Amiot, D. Haut degré et préfixation. In F. Lefeuvre & M. Noailly (Eds.), Travaux linguistiques du Cerlico: Vol. 17. Intensité, Comparaison, Degré (pp. 91–104), (2004). Rennes: Presses Universitaires de Rennes.

A third style is to put the editors after the Booktitle:

Amiot, D. Haut degré et préfixation. In Travaux linguistiques du Cerlico: Vol. 17. Intensité, Comparaison, Degré (pp. 91–104), (2004), F. Lefeuvre & M. Noailly (Eds.),. Rennes: Presses Universitaires de Rennes.

Since the patterns are many, I was trying to design a macro that could capture all of them.

  • Finding the Year and Pages is very easy
  • Getting the author is also easy because it always comes first
  • The Title always comes after the author or the Author and year. It always precedes . In. I have struggled to get the Title.

So, to simply the process, I am trying a strategy to find the items from the clipboard--> put each of them variable-->delete them from the clipboard.

Nope, not so here.

Using your exact sample text from above, this is what my clipboard contains after running the macro:

‌ Haut degré et préfixation In F Lefeuvre & M Noailly Eds, Travaux linguistiques du Cerlico: Vol 17 Intensité, Comparaison, Degré pp 91–104 Rennes: Presses Universitaires de Rennes

I don’t know if it’s the desired result, but in any case it’s not the same as before.


Some observations on your regexes:

^(\w+.*?)[\(|"]
  • In case the | is meant as alternation operator: You don’t need that inside of a character class. (A character class matches any contained character.)
  • You don’t need to escape ( inside a character class.

So, if you’re just looking for ( or ", then this should do: [("]

Is it intentional that you are looking for straight (aka typewriter) quotation marks? (")

Judging by your sample, the sources are scientific texts, meant for print. In those texts it is more likely that you’ll find typographic (aka curly) quotation marks. So, I would look for those too: [("“]


\d{4}

This might also match any 4-digit page number.

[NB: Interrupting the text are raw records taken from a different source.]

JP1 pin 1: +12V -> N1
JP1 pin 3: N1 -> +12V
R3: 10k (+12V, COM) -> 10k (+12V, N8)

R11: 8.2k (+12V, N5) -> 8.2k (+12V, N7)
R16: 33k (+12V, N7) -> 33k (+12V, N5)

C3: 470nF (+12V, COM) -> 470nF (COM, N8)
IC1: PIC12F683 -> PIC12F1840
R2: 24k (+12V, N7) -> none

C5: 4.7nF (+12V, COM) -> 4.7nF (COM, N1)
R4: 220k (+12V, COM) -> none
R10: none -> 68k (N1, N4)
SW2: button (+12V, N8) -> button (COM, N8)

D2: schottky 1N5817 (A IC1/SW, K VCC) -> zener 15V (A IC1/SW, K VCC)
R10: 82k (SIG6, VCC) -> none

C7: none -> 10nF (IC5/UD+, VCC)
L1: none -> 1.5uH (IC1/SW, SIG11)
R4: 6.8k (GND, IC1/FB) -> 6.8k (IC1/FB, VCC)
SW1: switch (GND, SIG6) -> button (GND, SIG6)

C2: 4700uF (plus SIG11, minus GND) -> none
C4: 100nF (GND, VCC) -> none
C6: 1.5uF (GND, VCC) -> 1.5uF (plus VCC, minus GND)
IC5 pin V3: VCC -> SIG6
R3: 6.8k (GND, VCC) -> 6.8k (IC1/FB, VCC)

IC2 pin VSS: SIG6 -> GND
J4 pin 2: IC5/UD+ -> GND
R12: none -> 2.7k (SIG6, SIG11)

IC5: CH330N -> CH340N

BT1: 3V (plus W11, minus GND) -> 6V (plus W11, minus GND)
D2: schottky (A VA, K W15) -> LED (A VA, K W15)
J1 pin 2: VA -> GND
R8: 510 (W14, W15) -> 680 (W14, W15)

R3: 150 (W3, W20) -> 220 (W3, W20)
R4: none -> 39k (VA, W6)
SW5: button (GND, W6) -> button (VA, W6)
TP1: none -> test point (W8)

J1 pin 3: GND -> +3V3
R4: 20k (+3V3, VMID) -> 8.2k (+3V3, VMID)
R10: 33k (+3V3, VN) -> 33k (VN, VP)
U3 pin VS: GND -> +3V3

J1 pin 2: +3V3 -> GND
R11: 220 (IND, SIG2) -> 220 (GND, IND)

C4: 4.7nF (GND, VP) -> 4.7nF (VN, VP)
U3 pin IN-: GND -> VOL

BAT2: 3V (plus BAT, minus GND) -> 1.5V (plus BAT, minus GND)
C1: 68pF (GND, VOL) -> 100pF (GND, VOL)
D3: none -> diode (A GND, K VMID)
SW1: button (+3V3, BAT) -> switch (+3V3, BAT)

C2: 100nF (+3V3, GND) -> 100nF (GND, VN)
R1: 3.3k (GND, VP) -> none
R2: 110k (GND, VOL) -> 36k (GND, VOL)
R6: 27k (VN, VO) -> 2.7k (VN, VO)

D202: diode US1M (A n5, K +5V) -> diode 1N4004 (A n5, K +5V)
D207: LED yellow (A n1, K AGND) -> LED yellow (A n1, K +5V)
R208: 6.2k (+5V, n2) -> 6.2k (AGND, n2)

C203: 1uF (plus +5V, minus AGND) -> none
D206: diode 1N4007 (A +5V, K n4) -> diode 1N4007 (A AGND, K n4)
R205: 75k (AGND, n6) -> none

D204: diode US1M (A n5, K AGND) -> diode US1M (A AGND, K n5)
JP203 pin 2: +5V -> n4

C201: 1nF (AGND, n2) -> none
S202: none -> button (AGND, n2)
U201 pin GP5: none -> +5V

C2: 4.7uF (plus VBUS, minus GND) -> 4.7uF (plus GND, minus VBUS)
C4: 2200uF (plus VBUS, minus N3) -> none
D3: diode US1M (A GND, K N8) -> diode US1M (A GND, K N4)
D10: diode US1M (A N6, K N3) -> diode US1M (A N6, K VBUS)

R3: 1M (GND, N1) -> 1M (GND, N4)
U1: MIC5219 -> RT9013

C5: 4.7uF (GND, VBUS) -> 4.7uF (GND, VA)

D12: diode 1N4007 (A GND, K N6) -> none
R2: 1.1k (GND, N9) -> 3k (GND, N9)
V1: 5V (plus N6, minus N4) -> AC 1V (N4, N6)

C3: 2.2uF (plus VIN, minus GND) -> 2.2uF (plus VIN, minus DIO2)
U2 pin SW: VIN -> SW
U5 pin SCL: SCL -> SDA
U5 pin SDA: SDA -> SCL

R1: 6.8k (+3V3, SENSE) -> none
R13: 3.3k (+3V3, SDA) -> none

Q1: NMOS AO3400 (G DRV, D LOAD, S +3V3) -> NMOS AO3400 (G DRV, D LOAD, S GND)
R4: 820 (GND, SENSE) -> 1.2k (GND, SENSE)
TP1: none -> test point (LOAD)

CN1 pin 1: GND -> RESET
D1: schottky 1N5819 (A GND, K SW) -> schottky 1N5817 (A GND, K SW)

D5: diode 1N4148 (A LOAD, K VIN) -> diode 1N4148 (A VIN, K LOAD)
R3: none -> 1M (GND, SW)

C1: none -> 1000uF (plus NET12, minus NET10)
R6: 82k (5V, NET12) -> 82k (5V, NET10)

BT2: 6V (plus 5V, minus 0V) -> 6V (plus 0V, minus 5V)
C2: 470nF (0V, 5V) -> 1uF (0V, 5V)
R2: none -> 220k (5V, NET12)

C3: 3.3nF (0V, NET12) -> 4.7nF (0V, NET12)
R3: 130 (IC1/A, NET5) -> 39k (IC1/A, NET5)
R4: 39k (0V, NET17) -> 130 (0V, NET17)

Add an assertion, for example for a leading opening parenthesis: (?<=\()\d{4}

1 Like

OK, now that we have a more complete set of example references (source data), and the details of your requirements, we can offer a better solution.

Given these 3 examples:
(which I have modified slightly to test for better matching)

Amiot, D. (2004). Haut degré et préfixation. In F. Lefeuvre & M. Noailly (Eds.), Travaux linguistiques du Cerlico: Vol. 17. Intensité, Comparaison, Degré (pp. 91–104). Rennes: Presses Universitaires de Rennes.

Amiot, D. X. Haut degré et préfixation. In F. Lefeuvre & M. Noailly (Eds.), Travaux linguistiques du Cerlico: Vol. 17. Intensité, Comparaison, Degré (pp. 91–104), (2005). Rennes: Presses Universitaires de Rennes.

Amiot, David X. Haut degré et préfixation. In Travaux linguistiques du Cerlico: Vol. 17. Intensité, Comparaison, Degré (pp. 91–104), (2005), F. Lefeuvre & M. Noailly (Eds.),. Rennes: Presses Universitaires de Rennes.

I have written a macro that produces this result (as an example):

RegEx to Extract Author, Year, & Title

Note the following, and confirm that it meets your requirements, and the variations in reference formats that you need to deal with:

  1. Author
  • This will handle a variety of author names, as well as being followed by either the Year, or other text, as shown here:
    image
    .
  1. Year
    • RegEx:
      \(([12]\d{3})\)
    • For details see https://regex101.com/r/rqU2tD/1/
    • Supports matching the Year in the following pattern:
      • 4 digits, that start with 1 or 2, in parenthesis.
        . (match highlighted in green)
        image
    • Note that the last example, "(3004)" did NOT match.
      .
  2. Title
 <Prefix><Title><Suffix>
 
 where:
 
 	•	<Prefix> is ". In "  
 	•	<Title> is the Title to be extracted, which must end with a page reference like  "(pp. 91-104)"
 	•	<Suffix> is a space, comma, or period.

OK, so here's the macro. Please review & test and let us know if it works for you.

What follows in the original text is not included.